Las bombillas de bajo consumo, al igual que los tubos fluorescentes, tienen una mínima cantidad de mercurio, un material tóxico con un muy contaminante. Por ello, estas bombillas no se deben depositar en los contenedores de reciclaje normales, sino que se recogen y tienen su reciclaje aparte.

Los usuarios pueden entregar las unidades fundidas en los lugares de comercialización de estas bombillas para el reciclaje de bombillas. Los fabricantes cuentan en España desde 1995 con Sistemas Integrados de Gestión, como Ambilamp o Ecolum, que se encargan de recoger en contenedores las lámparas fuera de uso y trasladarlas a las plantas de tratamiento que se encargan de su desguace y recuperación de algunos de sus componentes.
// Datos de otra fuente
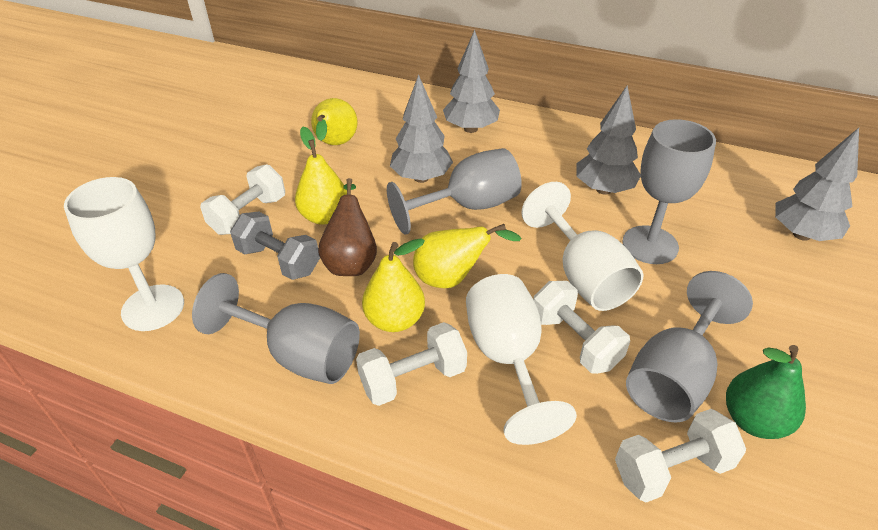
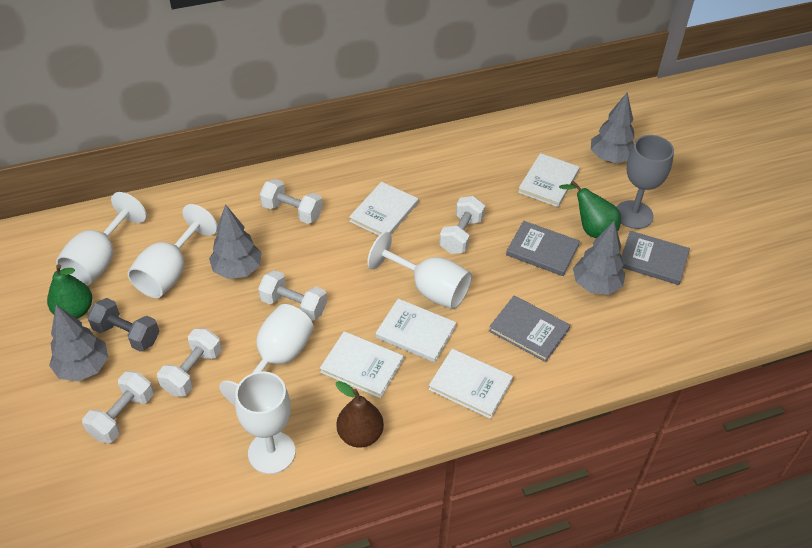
green pear: 1 -> 2
grey book: 0 -> 3
grey goblet: 4 -> 1
white book: 0 -> 5
white dumbbell: 4 -> 5
white goblet: 3 -> 5
yellow pear: 4 -> 0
Otra posibilidad consiste en llevar las unidades estropeadas a los puntos limpios.

Este tratamiento especial influye en el precio, mayor que el de sus equivalentes tradicionales. La toxicidad de las bombillas de bajo consumo se ha tratado en ocasiones de manera alarmista: los termómetros antiguos tienen 600 veces más mercurio que una bombilla de bajo consumo. Además, la industria reduce de manera progresiva la cantidad de metales pesados incluidos en estas lámparas.